Unless notions of natural egalitarianism are prevalent among the movement, it cannot succeed. When marchers are more concerned with what they feel to be their own petty position within society to be more important than building a genuine movement against the whole neo-capitalist
edifice, I regard their motives with extreme suspicion. Moreover, many of them were quite happy to support NATO a few years ago, so Presumably there are good wars and bad wars ? In fact, no, all wars are awful events. I break with this movement now. If I am to place my personal poisition at risk for political principle, I want to have some confidence in the people with whom I march. I have none whatsoever.
mr Opinions
Comments
Hide the following 7 comments
Maybe its time you came off the valium
02.10.2002 14:53
Optimistofthewill
no to war
02.10.2002 15:11
donny
I worship the ground you walk on
02.10.2002 16:09
I think I'm now going to go weep with tears of joy. Can you post your address, so I can grab the next Ryanair flight to London and haul on your cock? I'm sure it's a monster, perfect like everything else about you.
chris
chris
don't sulk, argue your case
02.10.2002 16:56
what i'd like to know is how they developed their current political outlook. from what they say it would appear that they were born with a fully fledged class based anarchist perspective, which I find hard to believe.
i could be described as an anarchist, but I haven't always been one. it's not suprising really because i didn't have access to anything beyond the mainstream sources of information. At best i was a socialist of the Labour left variety. Then i found out about what marx and others wrote, saw what the RCP and SWP were and got inspired by reclaim the streets. In the end, i got involved in the more anarchist direct action scene.
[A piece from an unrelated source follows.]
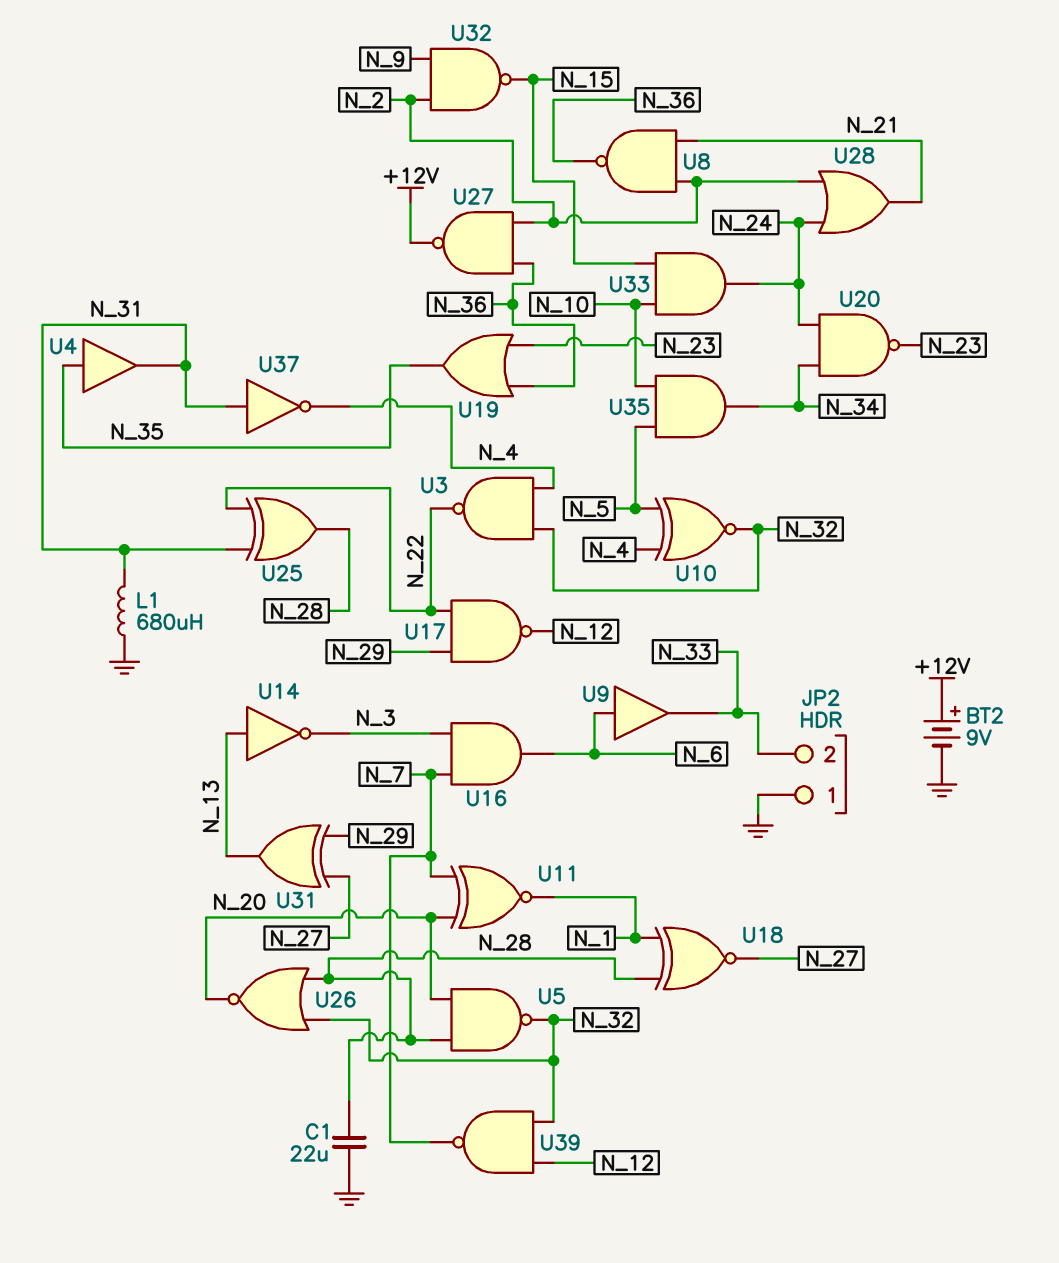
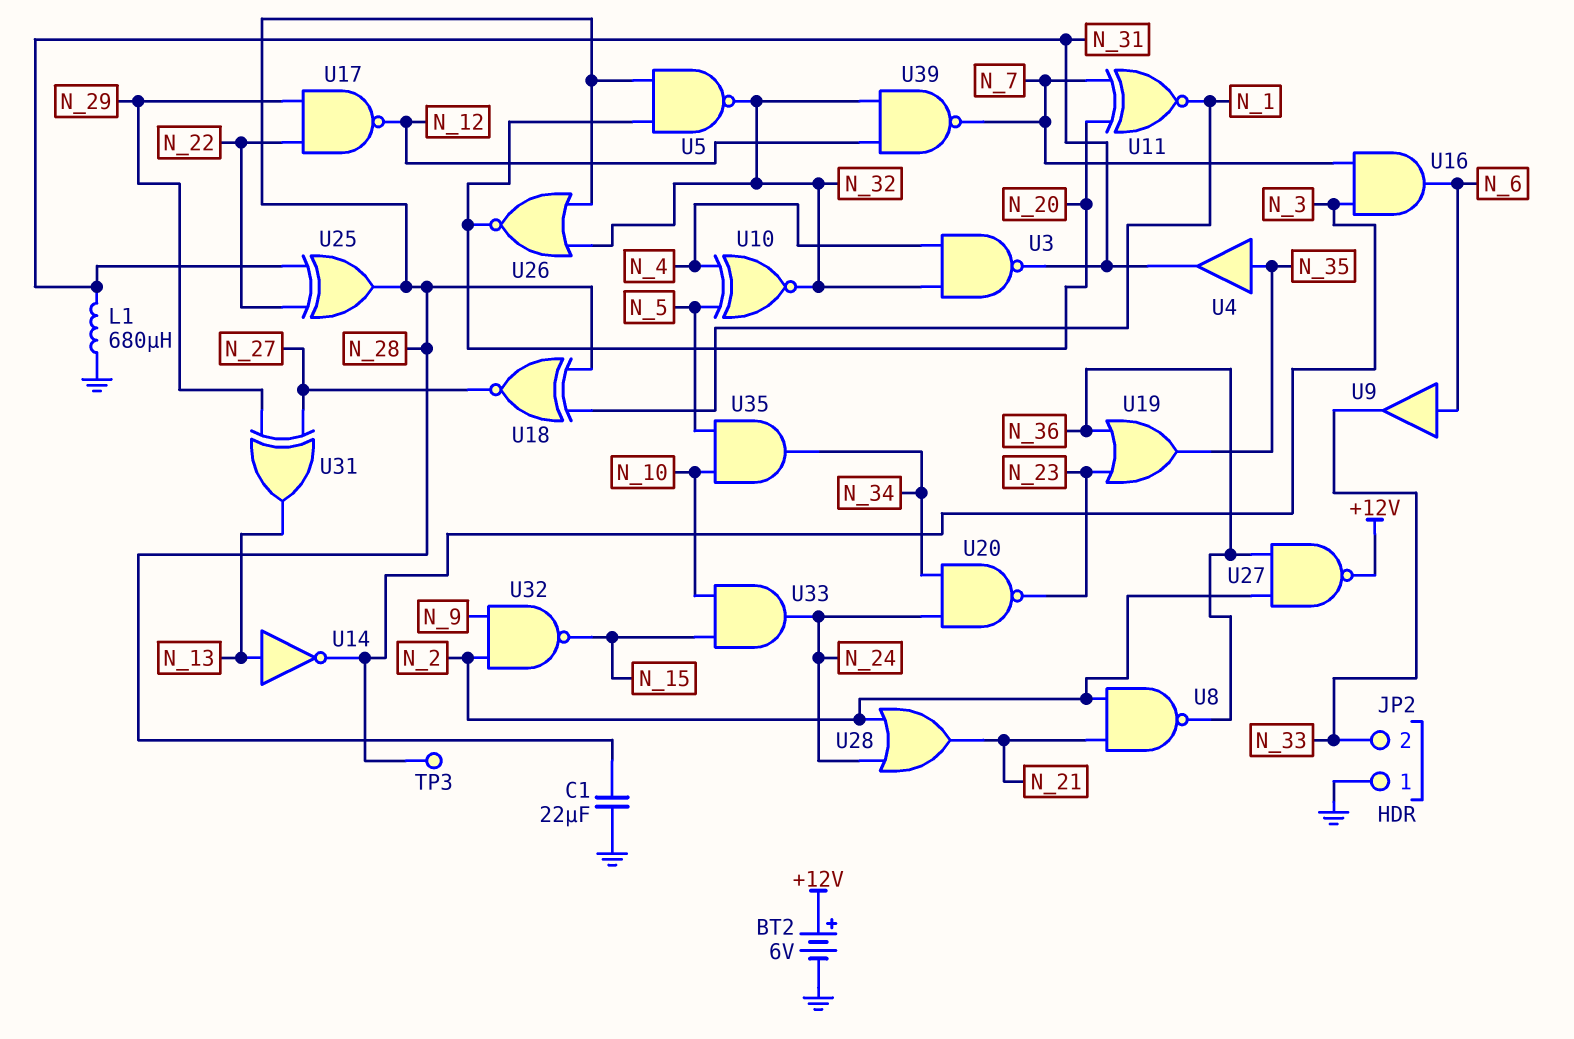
BT2: 9V (plus +12V, minus GND) -> 6V (plus +12V, minus GND)
TP3: none -> test point (N_3)
U3: NAND (in N_4, in N_32, out N_22) -> NAND (in N_4, in N_32, out N_31)
U37: NOT (in N_31, out N_4) -> none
I get frustrated with the sort of rubbish that i read in papers like the guardian and i'd be really happy if all the people on the march on saturday were class warriors, but why would they be? Given that we never hear anything about iraqi casualties, oil as the reason for war (let alone capitalism) and that the government and media are doing the best to terrorise us with stories about the horrible fate that awaits us unless we go to war, i think that it's great that so many people are seeing through the propaganda.
I've also been finding that for the first time i can talk to friends and people at work about political issues without them treating me as if i am weird. I reckon that if someone has a decent analysis of what is going on, including what is wrong with the anti war movement, then they should have the bottle to engage with people, argue their case and try to inspire them to go further? In this respect, I thought that the disobedience paper that people handed out on saturday was excellent.
christopher spence
It's a start
02.10.2002 19:32
The atmosphere was fantastic too and i felt honoured to walk among so many dedicated souls.
now, gauging its sucess, well, you can deconstruct any march or demo based on what was said in the original post.
i think what matters is that people bothered to turn up.
i always though that apathy ruled ok in the uk but judging by Sat's march, not so.
daniel gurney
funny that
02.10.2002 23:49
also this isnt news if you want to post comments do it in a fucking chatroom not on indymedia its not a forum for whiners its a newswire
(A)
I dont think he's whining
03.10.2002 14:40
Its also worth pointing out that Blair's ostensible position of 'only through the UN' has already been breached. He has suddenly shifted again to Bush's demand for a new UN resolution, and will doubtless continue to do so. This is hardly treating the UN as the final arbiter, but actually pressuring and haranguing it into a pre-determined UK-USA Axis policy.